300,000-year-old snapshot: Oldest human footprints from Germany found:
In a study published today in the journal Quaternary Science Reviews, an international research team led by scientists from the University of Tübingen and the Senckenberg Center for Human Evolution and Paleoenvironment presents the earliest human footprints known from Germany. The tracks were discovered in the roughly 300,000-year-old Schöningen Paleolithic site complex in Lower Saxony. The footprints, presumably from Homo heidelbergensis, are surrounded by several animal tracks—collectively, they present a picture of the ecosystem at that time.
[...] The various tracks at Schöningen offer a snapshot of a family's daily life and may provide information about the behavior and social composition of hominin groups as well as spatial interactions and coexistence with elephant herds and other, smaller mammals, according to the study. "Based on the tracks, including those of children and juveniles, this was probably a family outing rather than a group of adult hunters," says the archaeologist and expert on fossil footprints.
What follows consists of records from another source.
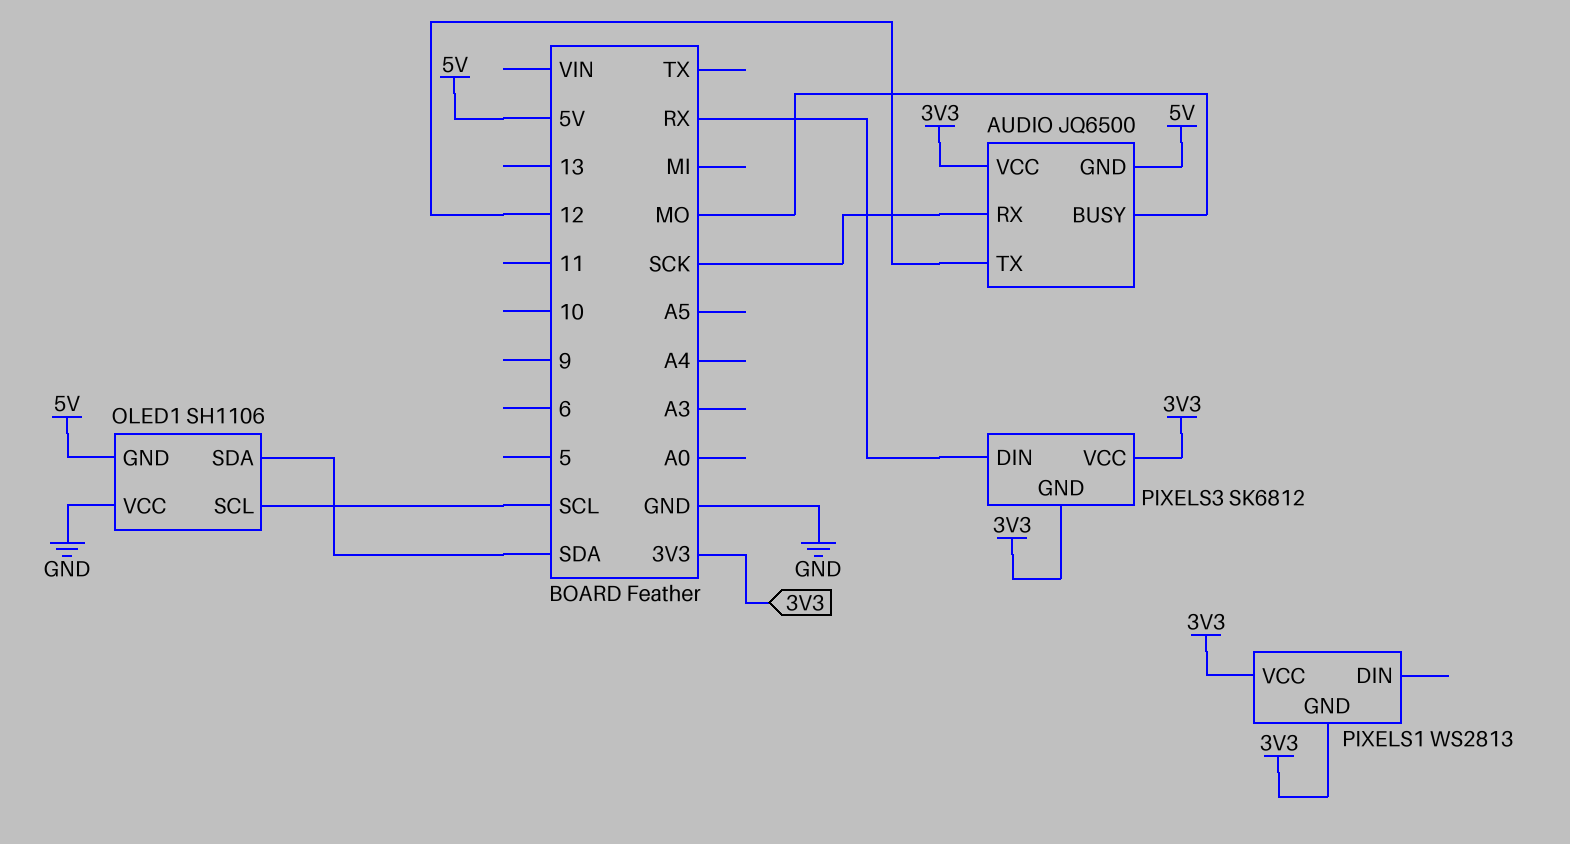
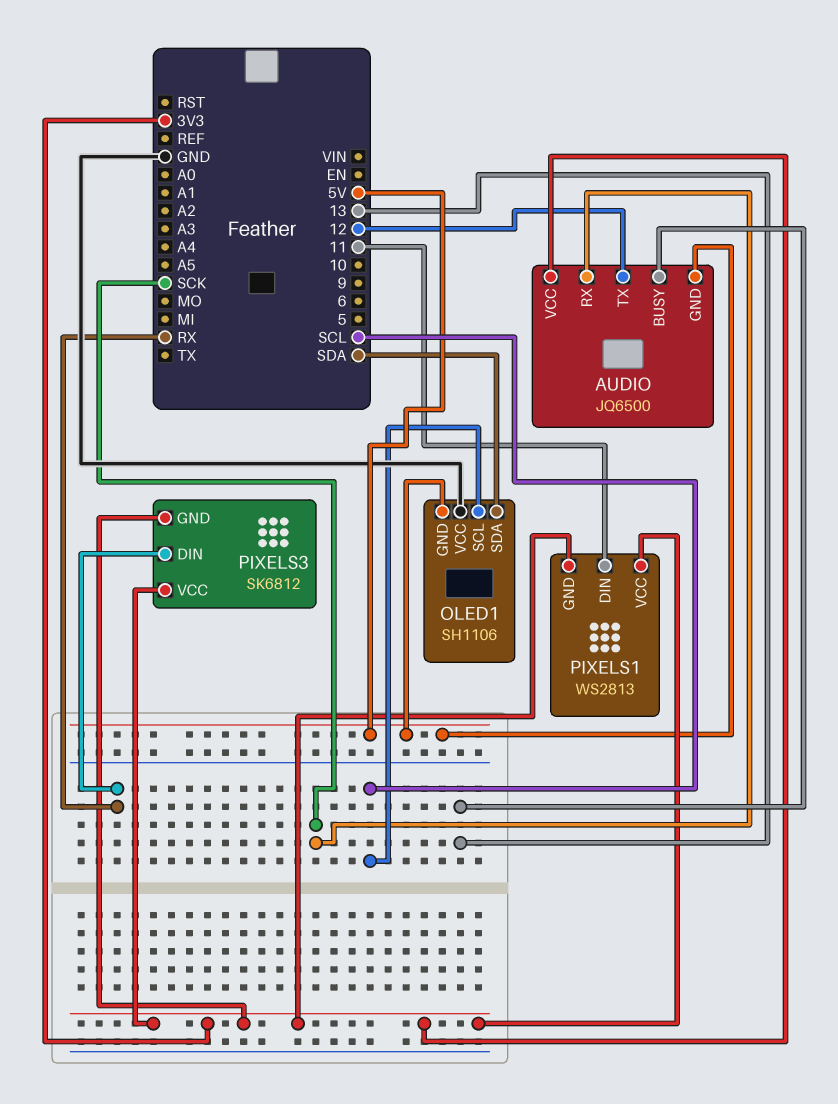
AUDIO pin BUSY: MO -> 13
PIXELS1 pin DIN: none -> 11

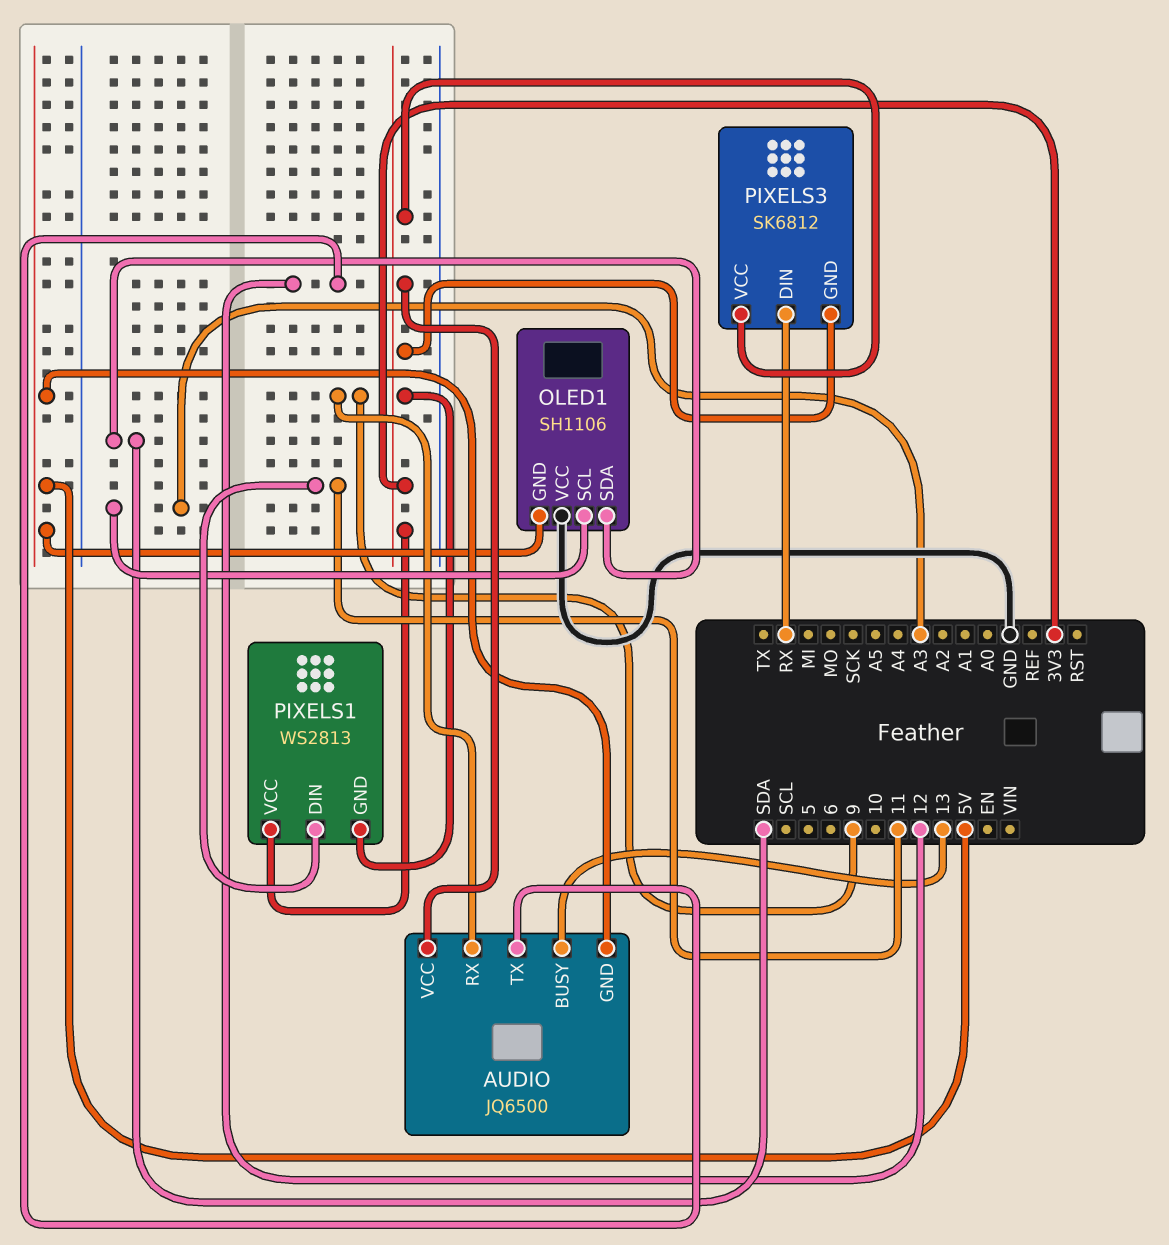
AUDIO pin RX: SCK -> 9
OLED1 pin SCL: SCL -> A3

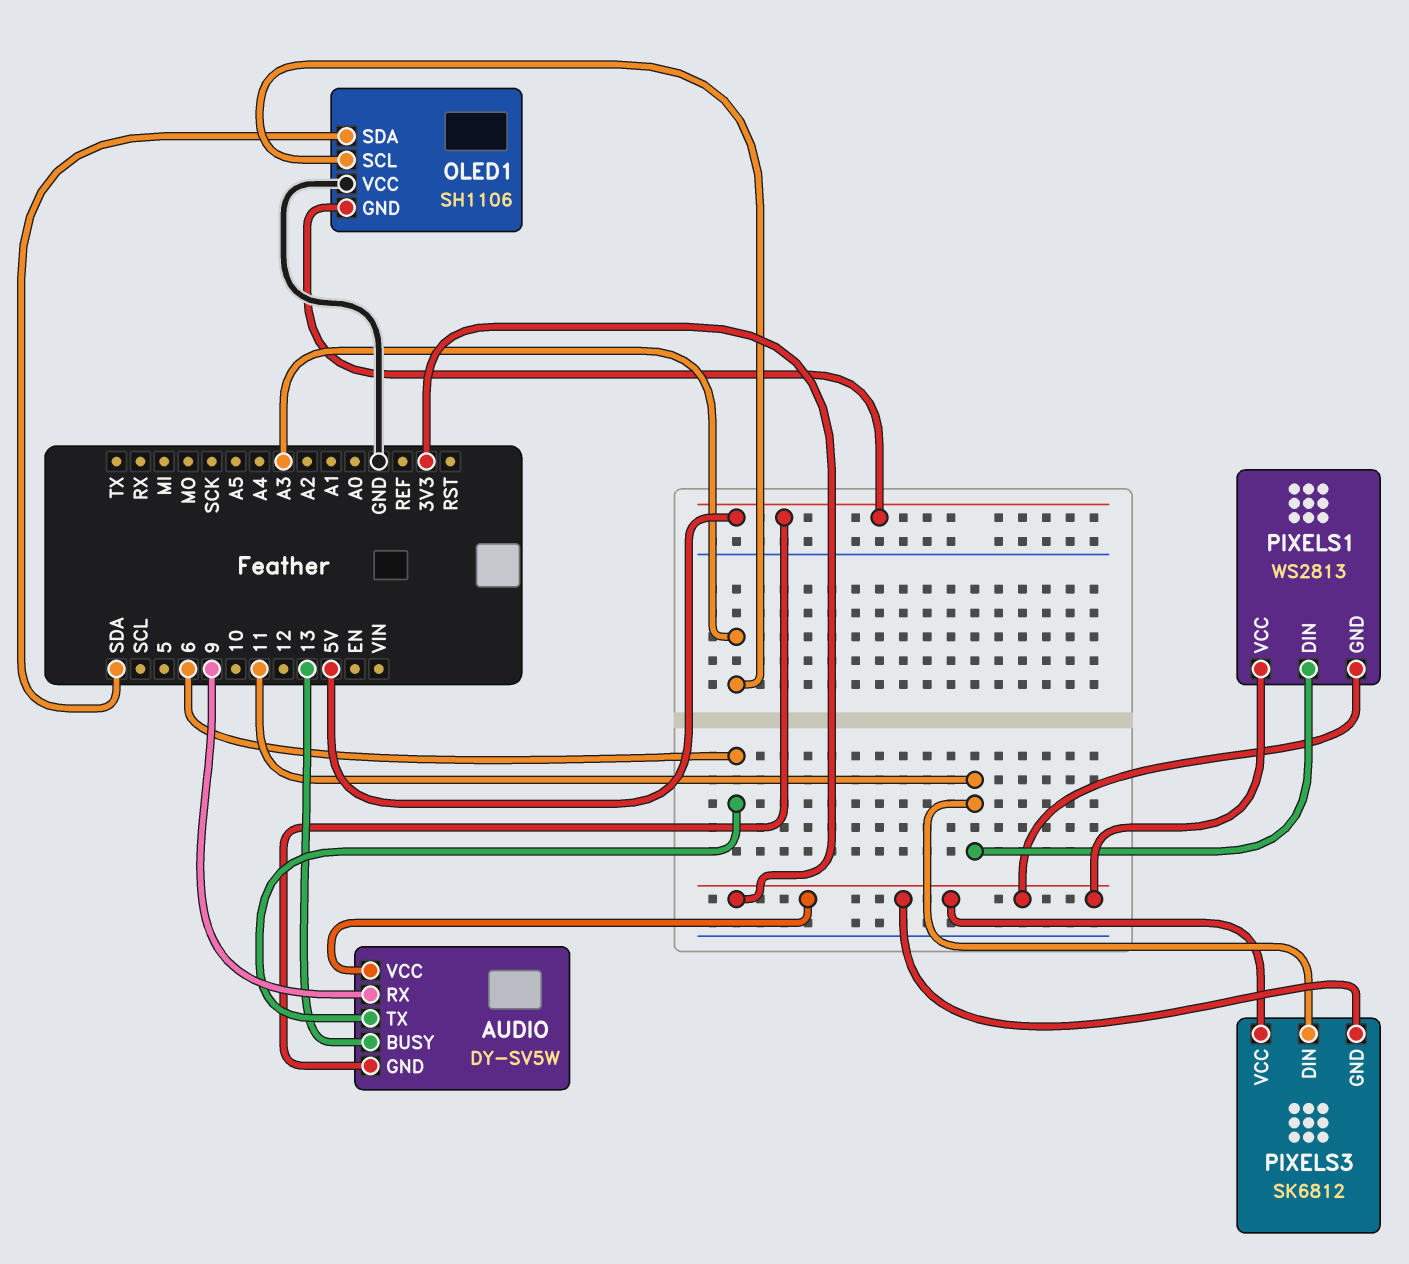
AUDIO: JQ6500 -> DY-SV5W
AUDIO pin TX: 12 -> 6
PIXELS3 pin DIN: RX -> 11

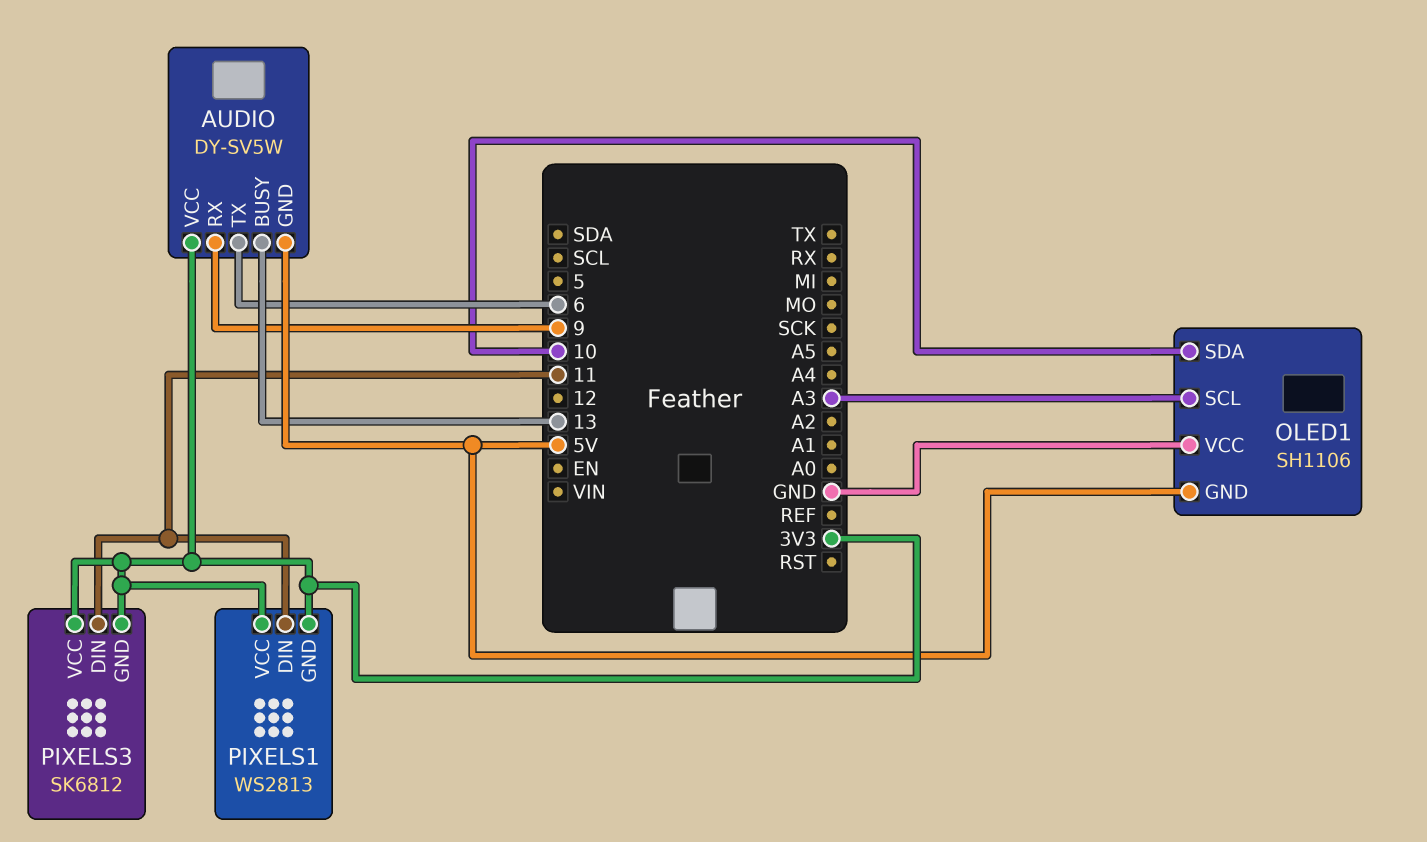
OLED1 pin SDA: SDA -> 10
In addition to the human tracks, the team analyzed a series of elephant tracks attributable to the extinct species Palaeoloxodon antiquus—an elephant with straight tusks that was the largest land animal at the time and whose adult bulls reached a body weight of up to 13 tons.
Journal Reference:
Flavio Altamura, Jens Lehmann, Bárbara Rodríguez-Álvarez, et al. Fossil footprints at the late lower Paleolithic site of Schöningen (Germany): A new line of research to reconstruct animal and hominin paleoecology
, Quaternary Science Reviews (DOI: 10.1016/j.quascirev.2023.108094)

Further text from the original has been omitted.